Por su parte, Luz Escobar, periodista de “14 y medio”, diario digital del que Sánchez es directora, informó en su perfil de Twitter que también ya está utilizando la app “sin usar ningún truco”, mientras que Glenda Boza, en Facebook, confirmó el regreso de la funcionalidad de la app y cuestionó si “sabremos algún día qué pasó”.

El bloqueo de Telegram en Cuba por Etecsa, único proveedor de servicios de telefonía móvil y datos móviles para el acceso a Internet en la isla, motivó que varios usuarios convocasen a un tuitazo permanente, en señal de rechazo y protesta por la misteriosa situación.

La libertad de uso de las redes sociales que se da a la ciudadanía en Cuba es un pequeño matiz que diferencia al régimen cubano de otros no democráticos como el chino, ruso o iraní, y que ha permitido que los usuarios en el interior de la isla accedan a discursos y visiones alternativas de su realidad, muy distante de la visión hegemónica del oficialismo.

Dicha libertad no es absoluta. Los órganos represivos monitorean exhaustivamente las redes para luego multar, arrestar o reprimir a quienes osen hablar del gobierno de una manera distinta a la que se obliga hacerlo a todos, desde que son niños.

Pero por el bloqueo de Telegram se temía que la libertad en el ciberespacio empezaría a ser aún menor. Dicha aplicación es una de las redes sociales o plataforma de mensajería más utilizadas el último año por los cubanos. En parte por su menor consumo de datos respecto a otras similares, como WhatsApp o Messenger, y en parte porque permite crear canales y grupos temáticos para disímiles fines como la compraventa de productos entre particulares, muy útil en tiempos de aguda escasez.

De igual forma, la aplicación ha permitido formar canales de difusión de contenidos alternativos a los impuestos por el régimen, así como burlar la censura a los medios independientes, la mayoría de ellos, como ADN Cuba, bloqueados.

Mediante Telegram, los cubanos pudieron leer artículos de esta revista y otros medios hasta el martes pasado, cuando varios usuarios denunciaron inestabilidad en el servicio de internet por datos móviles.

Sólo se podía acceder a la aplicación con VPN. "Varios usuarios han reportado inestabilidad en el servicio de acceso a internet desde teléfonos móviles en Cuba. Reportan que algunas redes sociales han dejado de funcionar y solamente se accede a ellas usando Redes Privadas Virtuales (VPNs)", explicó en un hilo en Twitter el medio especializado en Telecomunicaciones Yucabyte.

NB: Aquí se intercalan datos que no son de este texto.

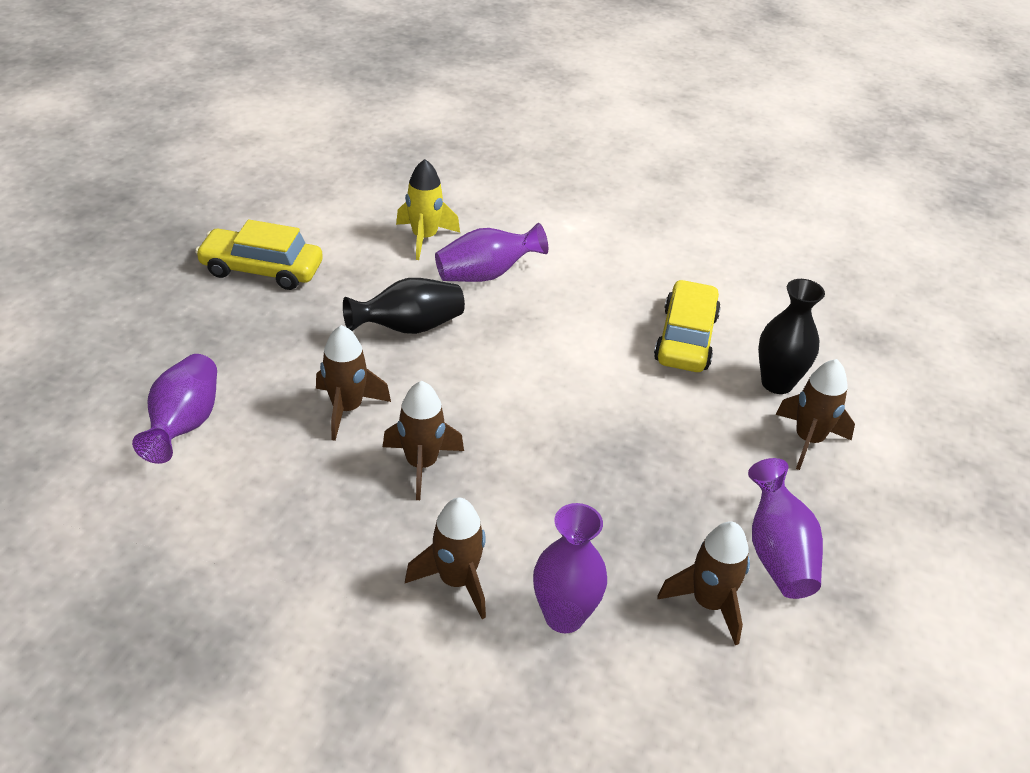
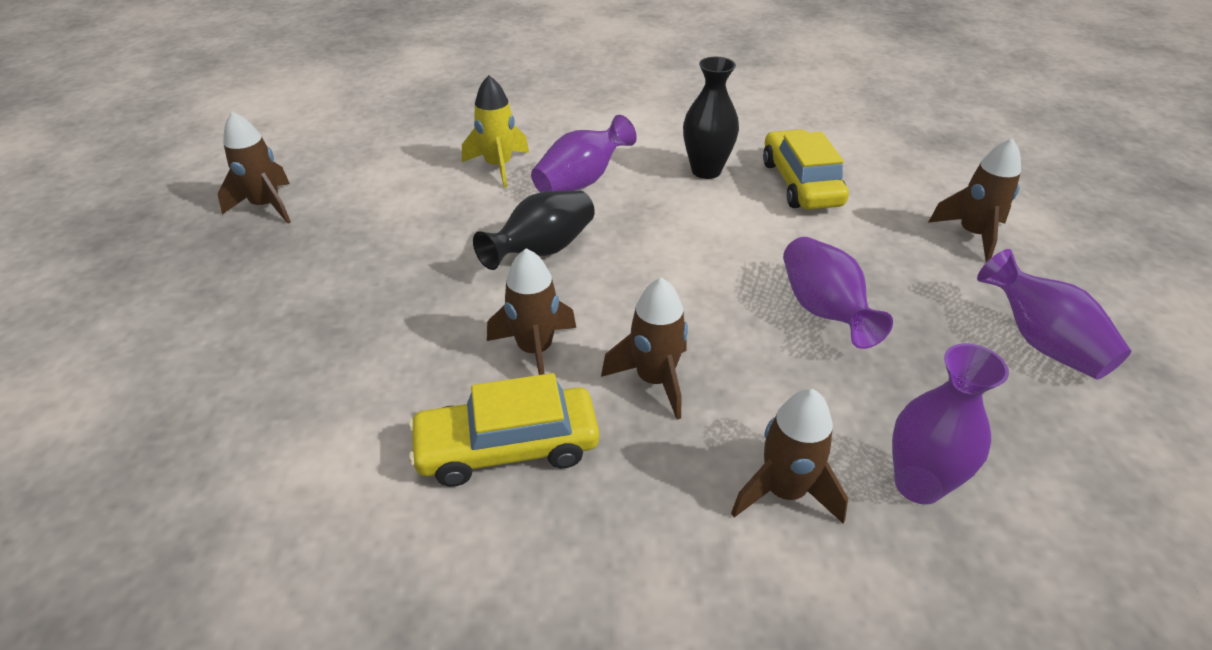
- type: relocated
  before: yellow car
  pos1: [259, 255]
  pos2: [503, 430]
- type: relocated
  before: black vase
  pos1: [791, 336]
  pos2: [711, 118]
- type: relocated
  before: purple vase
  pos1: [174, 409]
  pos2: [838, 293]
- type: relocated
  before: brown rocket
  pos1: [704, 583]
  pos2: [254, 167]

El jueves, Telegram confirmó que el problema para acceder a la aplicación desde Cuba era del monopolio estatal Etecsa. “Nuestros usuarios en Cuba están reportando problemas de conexión que les impide usar nuestra app con normalidad. Estamos monitoreando la situación, pero el problema no es nuestro”, publicó la compañía.

A juzgar por los reportes de usuarios cubanos, el bloqueo misterioso habría concluido este sábado. Elevó las sospechas de muchos, temerosos de que Telegram fuese sólo el primero de muchos bloqueos que estarán por venir, para limitar aún más el derecho a la información de los cubanos.

De momento la app vuelve a ser funcional, quedando pendiente una explicación racional de Etecsa, cuyos servicios son caros e incoherentes con los ingresos de los trabajadores cubanos, y aun así de pésima calidad y de un enorme sesgo y control ideológico.